We adapted lesion network mapping22,23 for use with normative modeling11,12 to characterize individual heterogeneity of brain deviations at the regional, circuit and network level in different psychiatric disorders. We showed that heterogeneity between individuals in regional GMV deviations is a general feature of psychiatric illness, but that these regionally heterogeneous loci are often embedded within common functional circuits and networks. Regional heterogeneity thus offers a plausible explanation for the well-described clinical heterogeneity observed in psychiatric disorders8,9, while circuit- and network-level aggregation of deviations is a putative neural substrate for phenotypic similarities between individuals assigned the same diagnosis. Using different null models, we showed that much of the elevated overlap observed at the circuit and network levels is attributable to total deviation burden. This result challenges prominent models in which specific disorders are assumed to arise from dysfunction of characteristic neural systems selectively targeted by the disease process32.

Patient-specific deviations are regionally heterogeneous

Few areas showed significantly greater regional overlap in cases compared with controls, and no single area in any disorder showed an extreme deviation in more than 7% of cases across the 1,032 regions investigated. This substantial regional heterogeneity aligns with past normative modeling studies of GMV in SCZ, ADHD and BP10,13,14, confirming that this heterogeneity is a general feature of psychiatric illness. The variable involvement of different regions across individuals may yield distinct clinical profiles and drive phenotypic heterogeneity in people with the same diagnosis8,9. An important avenue of future work will involve precisely characterizing the relationship between GMV deviations and interindividual differences in symptom expression.
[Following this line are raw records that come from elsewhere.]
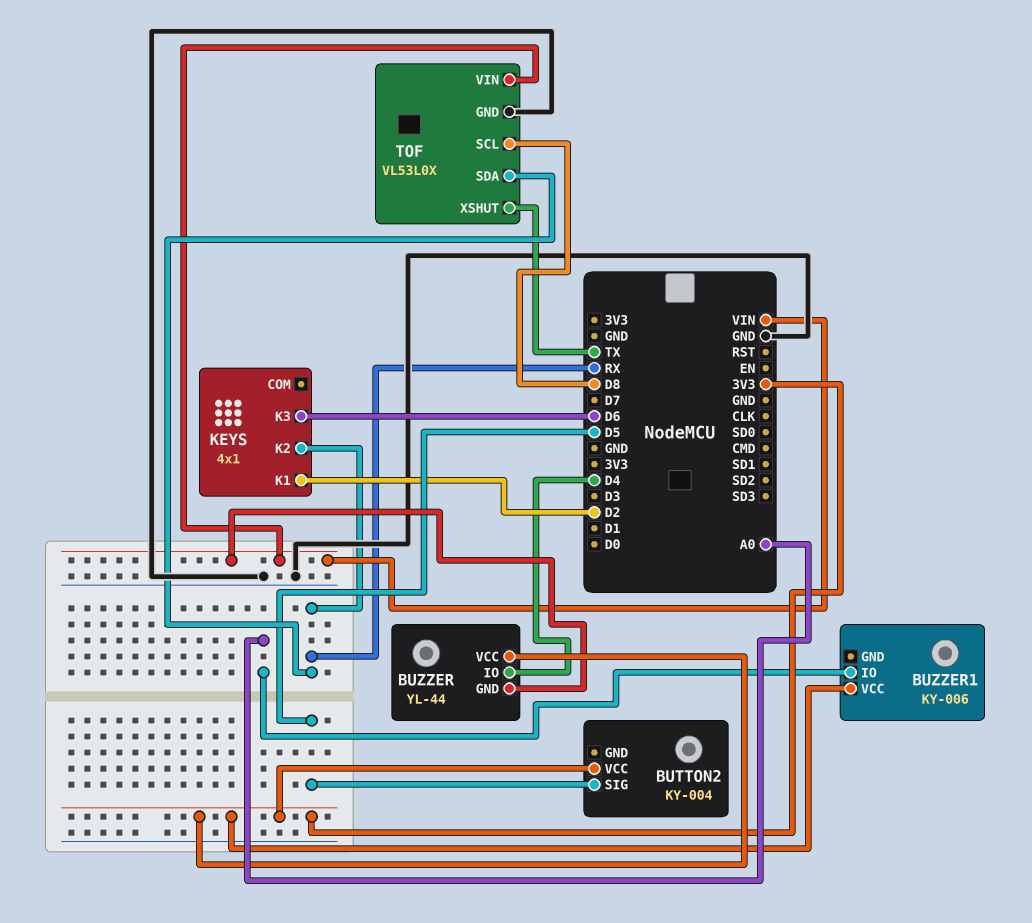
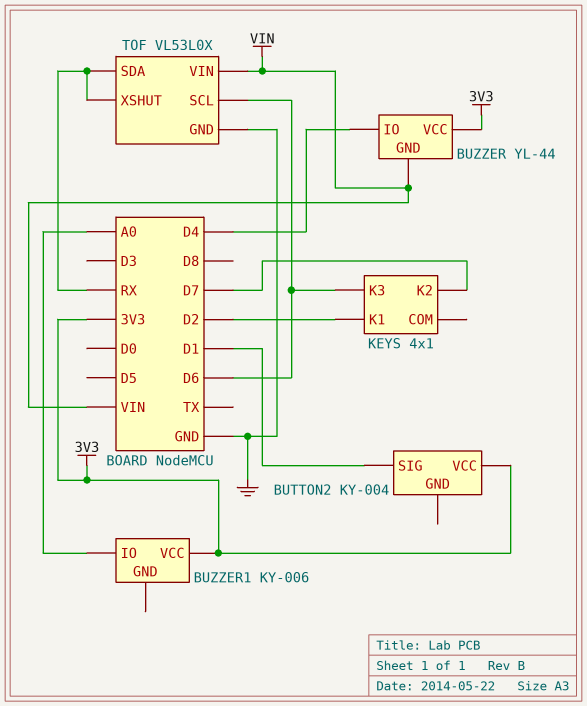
BUTTON2 pin SIG: D5 -> D1
KEYS pin K2: RX -> D7
TOF pin SCL: D8 -> D6
TOF pin XSHUT: TX -> RX

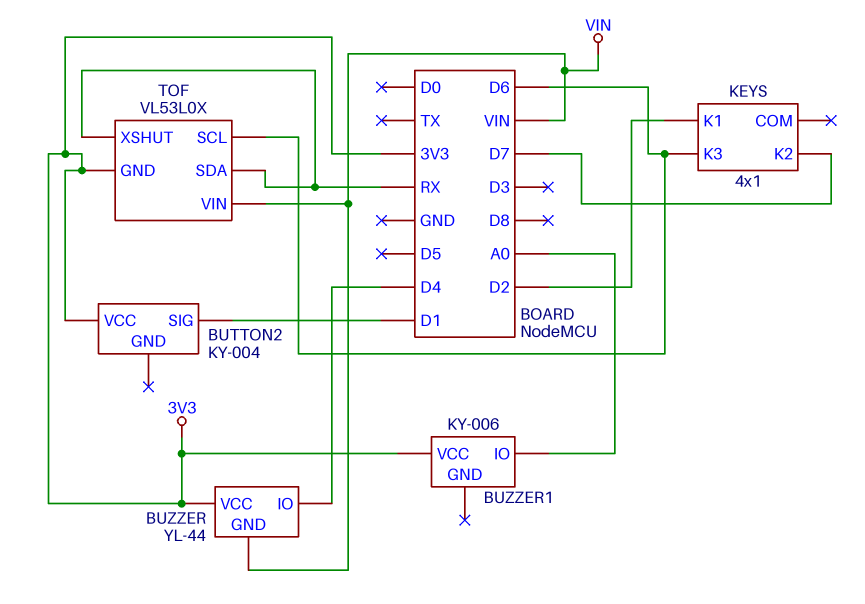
TOF pin GND: GND -> 3V3

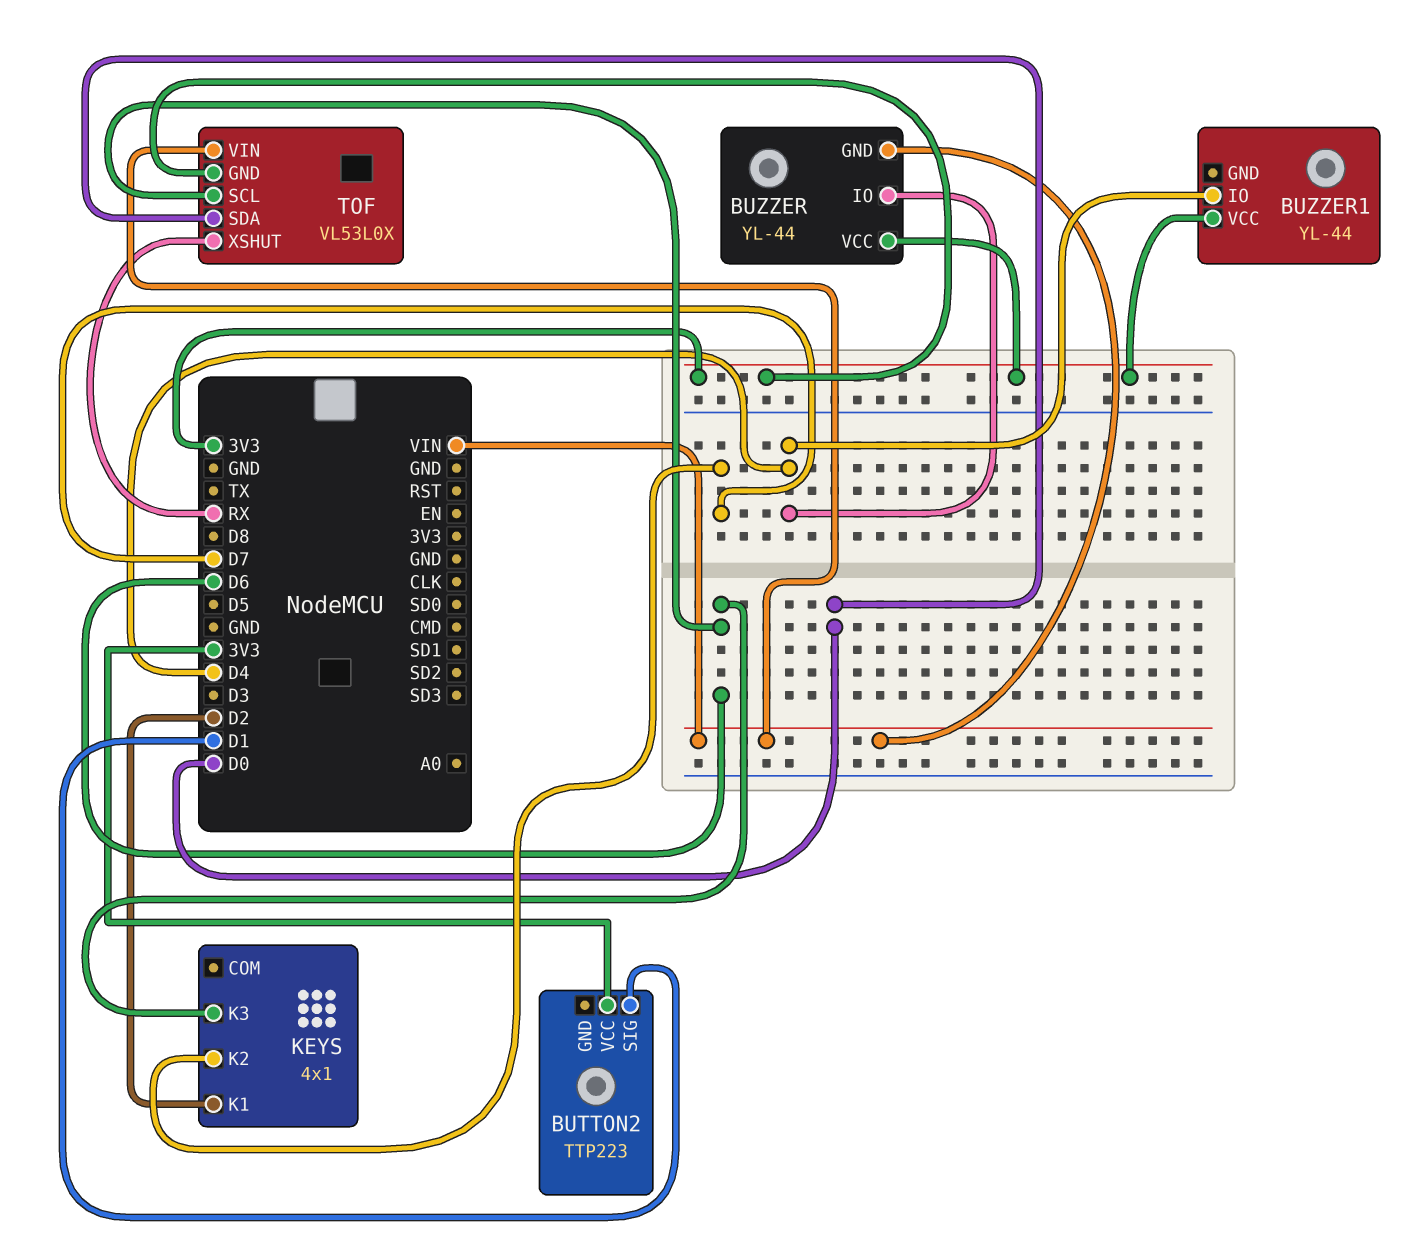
BUTTON2: KY-004 -> TTP223
BUZZER1: KY-006 -> YL-44
BUZZER1 pin IO: A0 -> D4
TOF pin SDA: RX -> D0

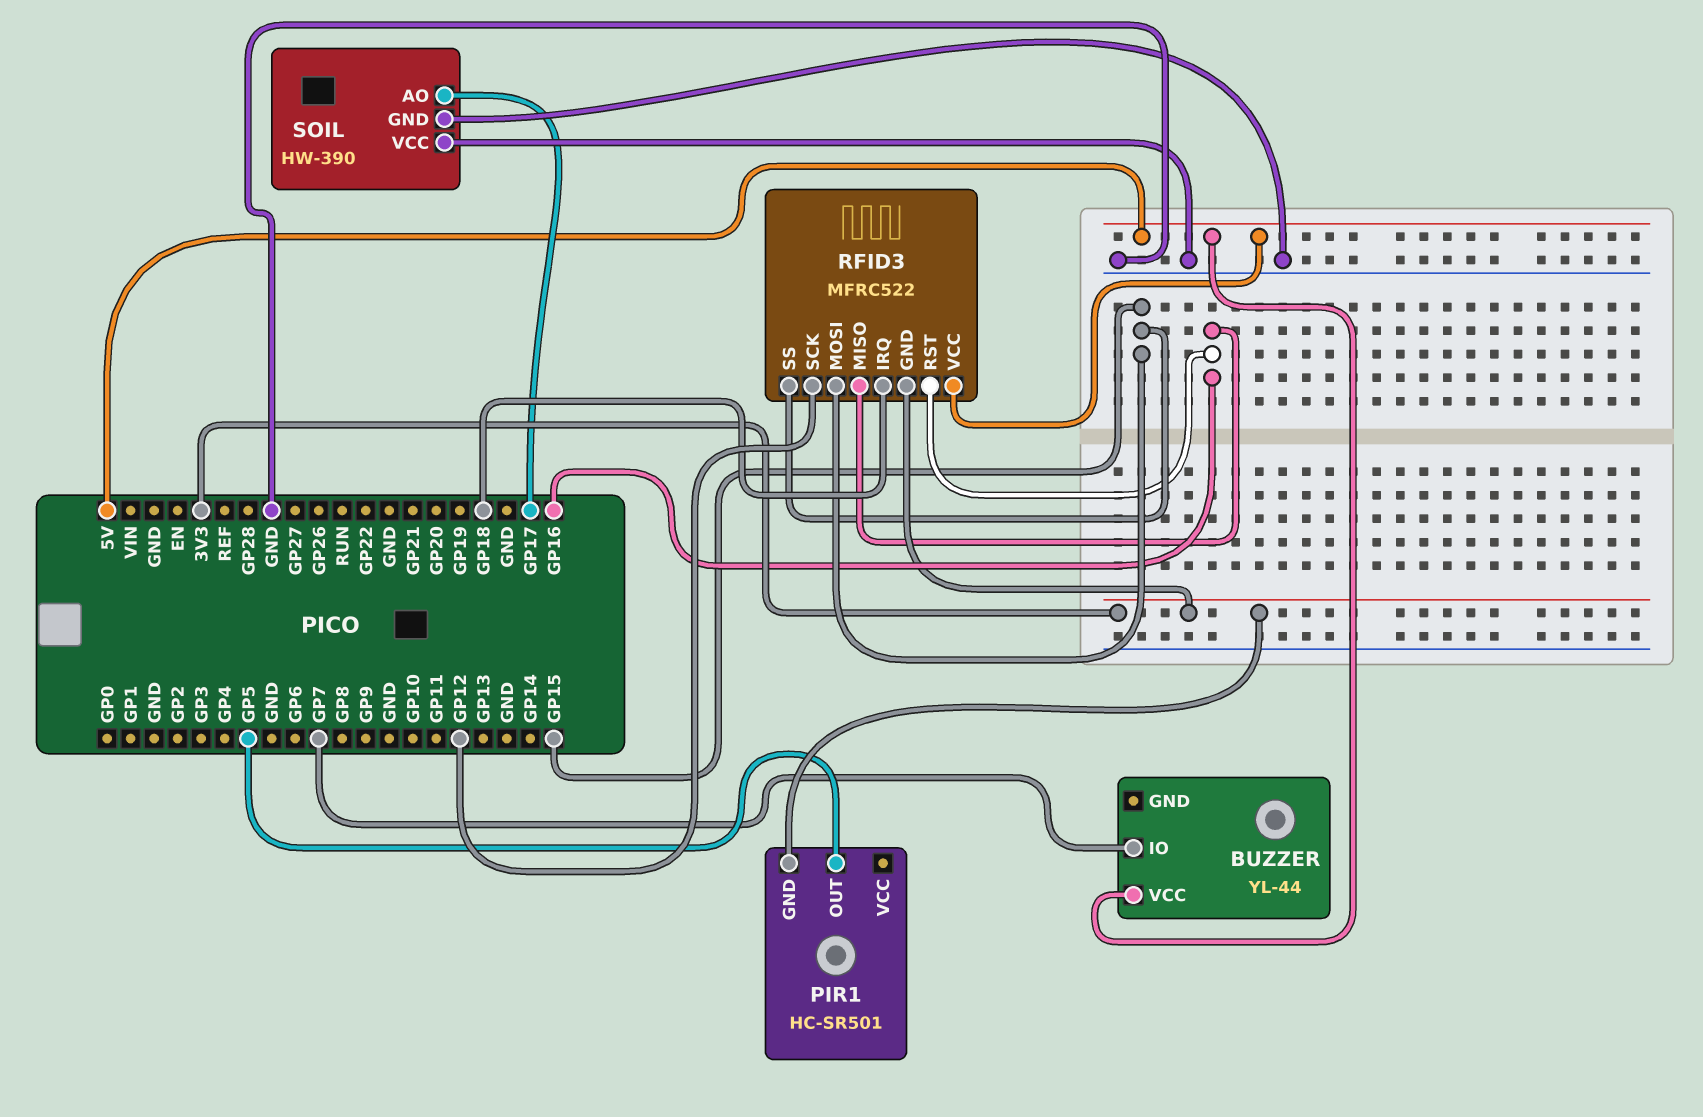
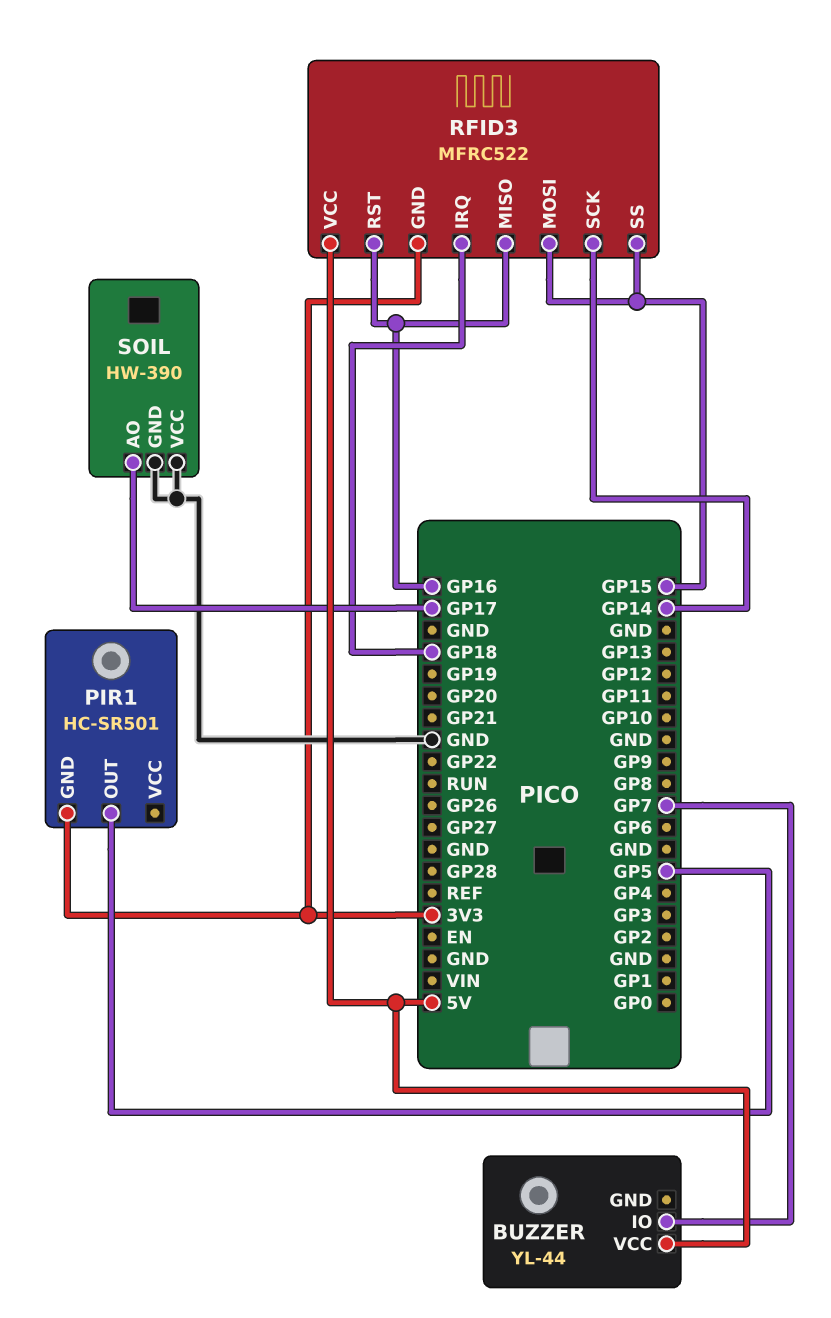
RFID3 pin SCK: GP12 -> GP14

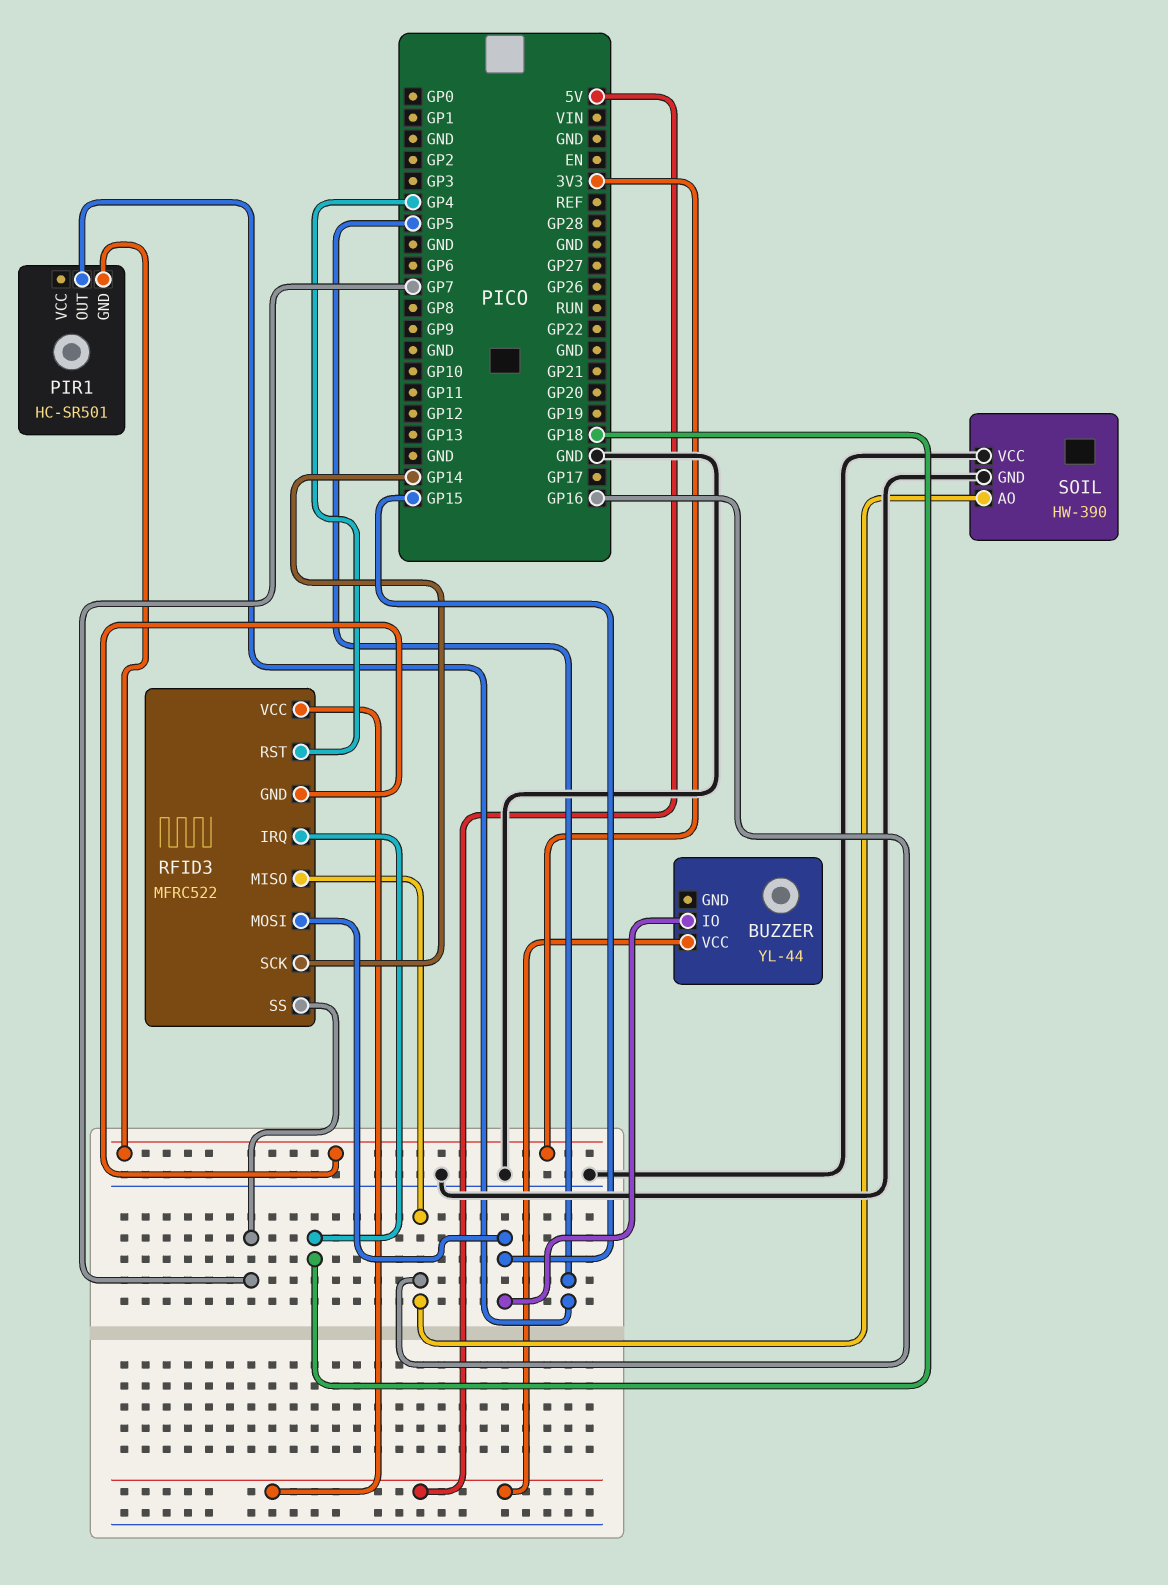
BUZZER pin IO: GP7 -> GP15
RFID3 pin RST: GP16 -> GP4
RFID3 pin SS: GP15 -> GP7
SOIL pin AO: GP17 -> GP16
More generally, the high degree of regional heterogeneity observed indicates that group mean comparisons are not representative of the specific profile of GMV deviations apparent in any individual case. Mean comparisons may thus offer an incomplete account of causal pathophysiological mechanisms, unless the broader network context of any identified group differences is considered. Notably, most participants showed a low deviation burden (Supplementary Table 3). This result is expected, since the failure so far of psychiatric neuroimaging to identify robust diagnostic biomarkers of illness indicates that any disease-related brain changes are likely to be subtle and complex. We should, therefore, be circumspect about our ability to identify strong neurobiological signatures of psychiatric disorders.

Deviations aggregate in common circuits and networks

Despite considerable heterogeneity at the regional level, deviations were often coupled to common functional circuits and networks. In some cases, >50% of people with the same diagnosis showed a deviation implicating at least one of these systems, with group-based permutation testing indicating that all disorders showed some evidence of greater circuit-level overlap than controls. This higher overlap at circuit and network levels parallels lesion network mapping studies of neurological syndromes, which suggest that many clinical phenotypes are not caused by dysfunction of the lesioned area itself but by its impact on remote, functionally coupled regions22,23,24. Our findings indicate that a similar process may occur in psychiatric disorders, with anatomically distributed GMV deviations often being coupled within similar circuits and networks. The consequent dysfunction of these common circuits and networks may drive clinical similarities between people with the same diagnostic label, despite extreme heterogeneity in the locations of the deviations themselves. Multiple mechanisms may explain these circuit- and network-level effects, ranging from transient diaschisis-like effects on distributed circuit/network function through to more prolonged transneuronal dysfunction caused by aberrant interregional signaling or disrupted axonal transport of trophic factors20.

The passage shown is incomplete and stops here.